Anna Ancher, wife of Danish painter Michael Ancher, caught this procession of Harvesters on their way to their work in 1905, near her home in Skagen on the north tip of Jylland (Jutland). The leader carries his scythe high as they pass through a field of ripe wheat.

Léon Augustin Lhermitte’s famous Harvesters’ Pay from 1882 shows four harvesters bearing their heavy-duty scythes, at the end of the day. They are awaiting payment by the farmer’s factor, who holds a bag of coins for the purpose. In the right foreground are two tied sheaves of cut wheat, with a lightweight sickle resting on them.

Adrian Stokes had further to travel for this golden view of Harvest Time in Transylvania (c 1909), one of many paintings that he and his wife made of their protracted visits to Eastern Europe.

By tradition on Norwegian farms, cut cereal wasn’t left to dry in low stooks, as in most of Europe and America, but built onto poles.

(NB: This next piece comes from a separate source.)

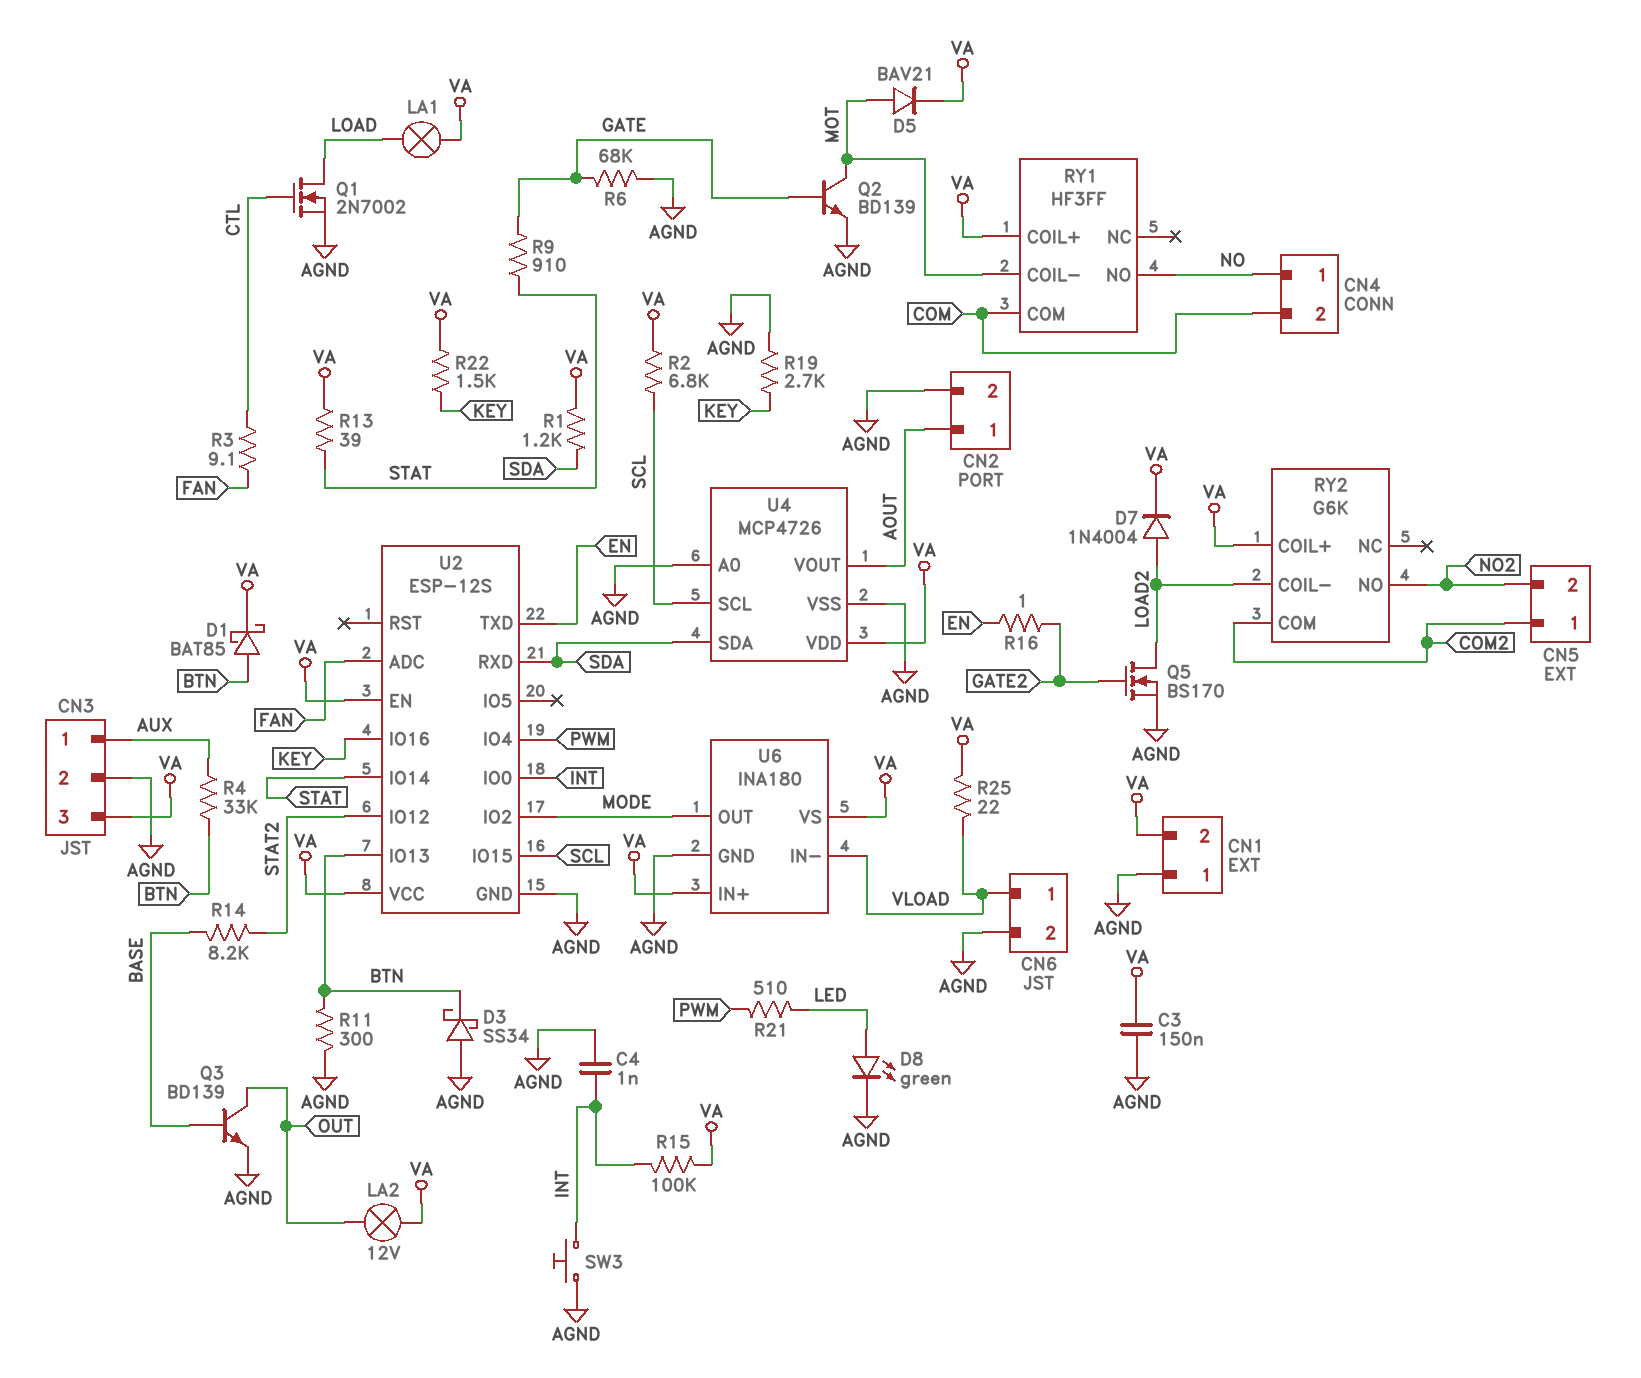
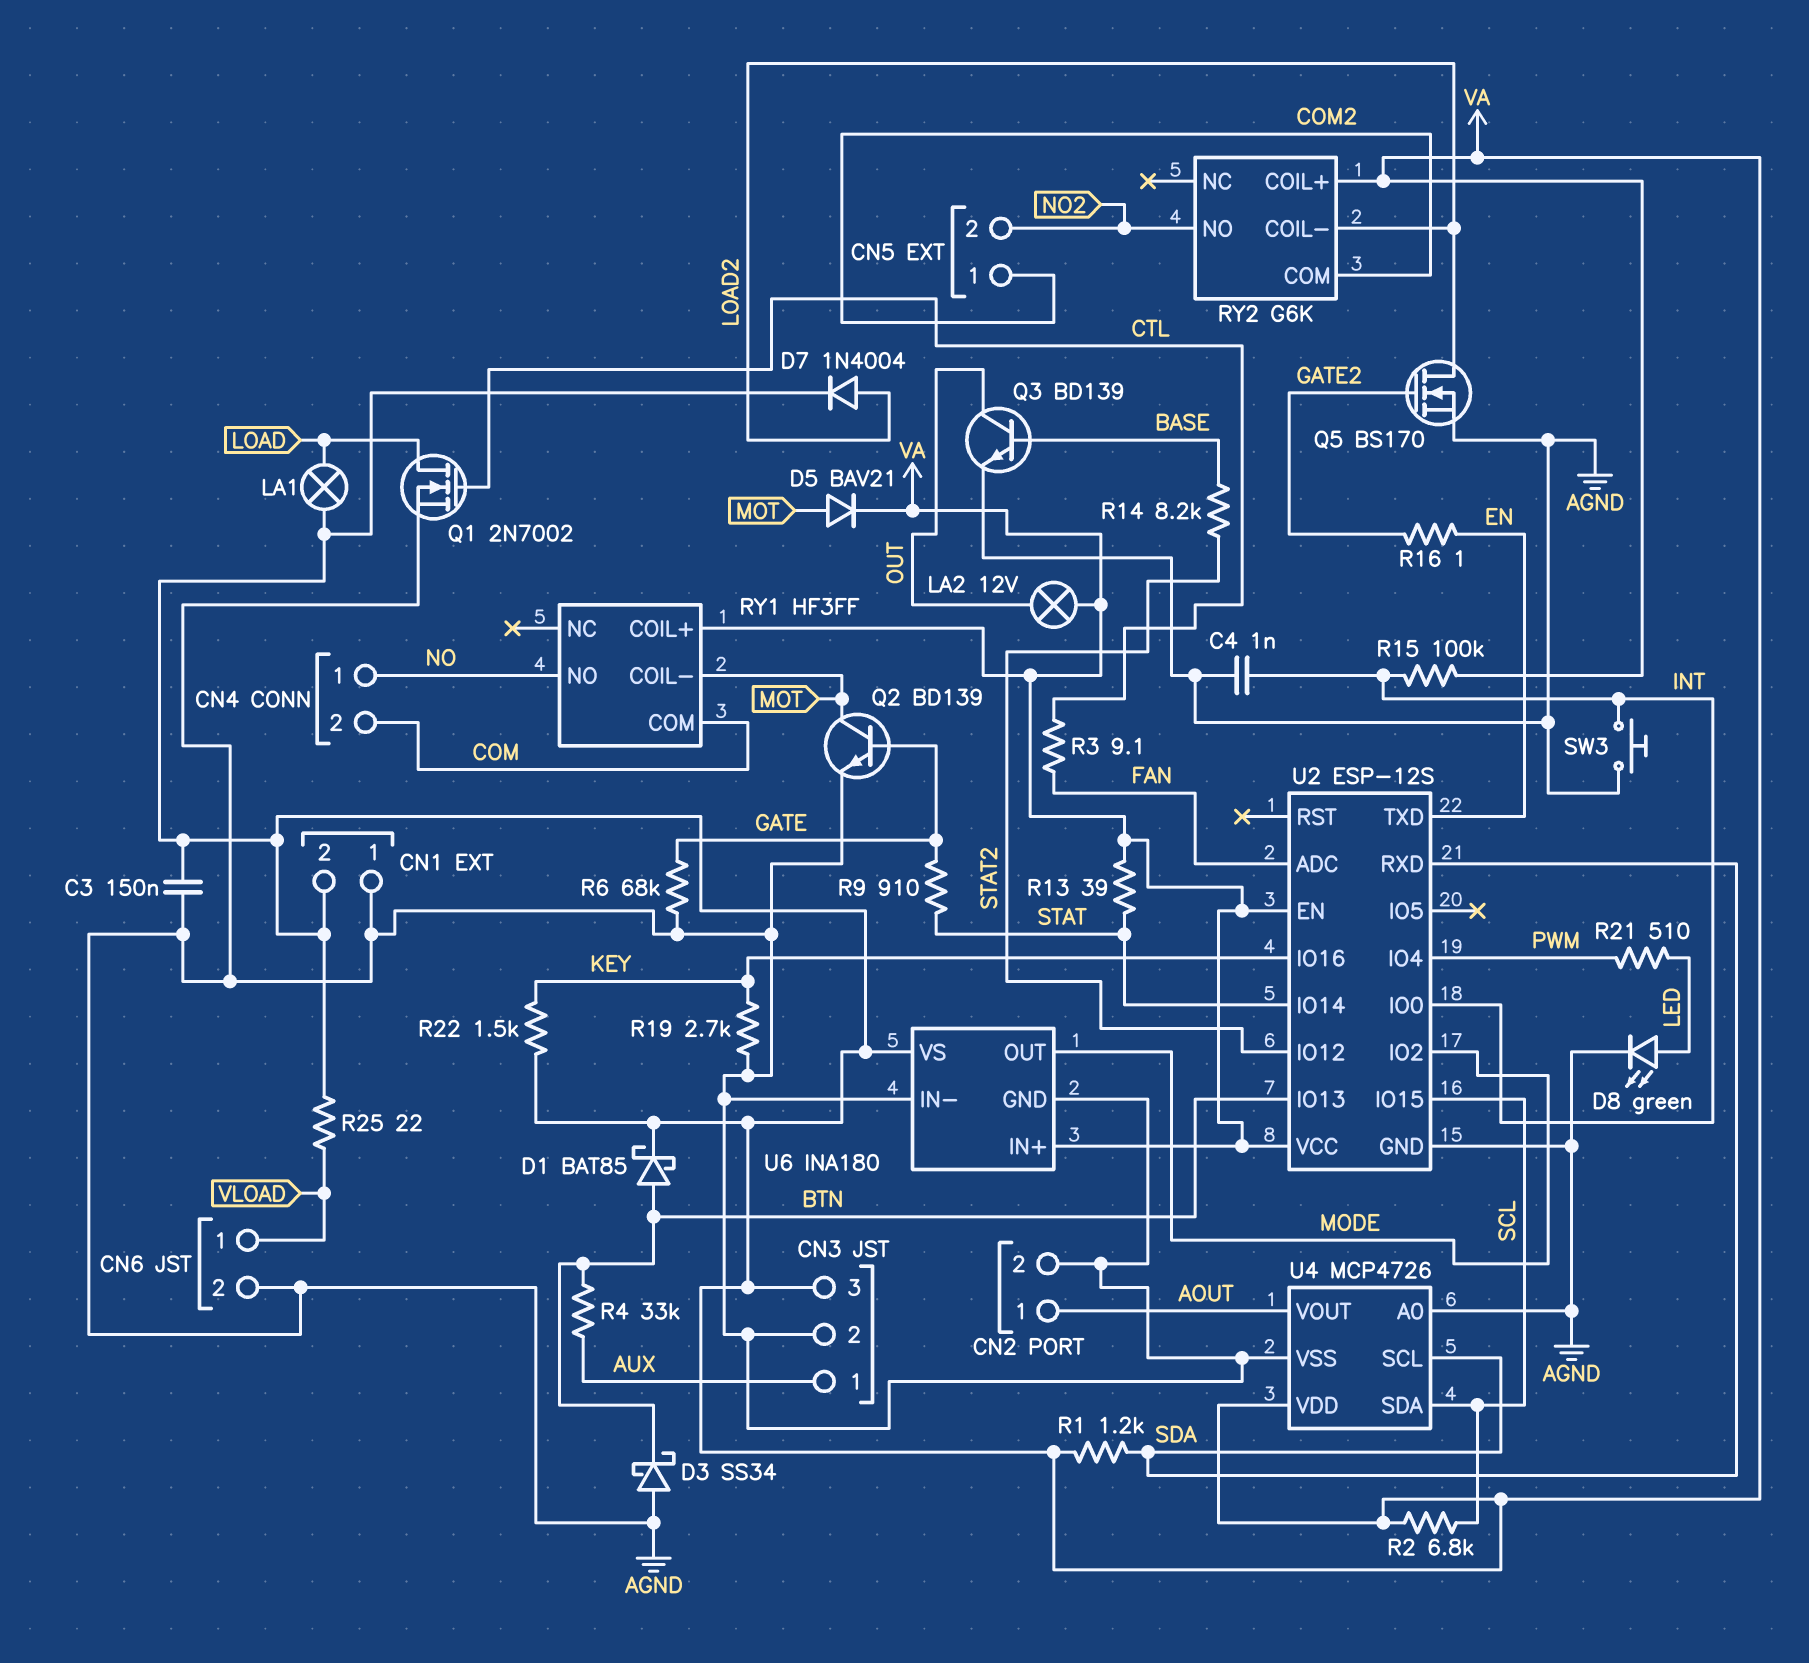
R11: 300 (AGND, BTN) -> none
U4 pin SCL: SCL -> SDA
U4 pin SDA: SDA -> SCL
U6 pin IN-: VLOAD -> AGND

In a series of paintings and prints, Nikolai Astrup developed these Corn Stooks (1920) into ghostly armies standing on parade in the fields, the rugged hills behind enhancing their strangeness.

John Linnell’s Harvest Home, Sunset: The Last Load (1853) shows the final wagonload of cut grain leaving the fields at dusk, as the harvest is completed.

Félix Vallotton’s The Sheaves from 1915 is one of his moving and symbolic images of the Great War. It’s late summer in 1914, harvest time, and the ripe corn is being cut and stacked in sheaves. But where are all those farmworkers, whose rakes rest against the sheaves, and whose lunch-basket sits on the ground ready to be eaten? Where is the wagon collecting the harvest, and why is the white gate in the distance closed?

In PS Krøyer’s Threshing in the Abruzzi from 1890, teams of oxen are trampling the crop to thresh it.

Jean-Léon Gérôme’s The Grain Threshers, Egypt (1859) also shows this as one of the more traditional employments for animals, here drawing a threshing sledge.

By the end of the nineteenth century, animals were being used as a source of power, as shown in Albert Rigolot’s painting of The Threshing Machine, Loiret from 1893. One of the early uses for steam engines was to power similar machines before they were made mobile under their own power, as traction engines.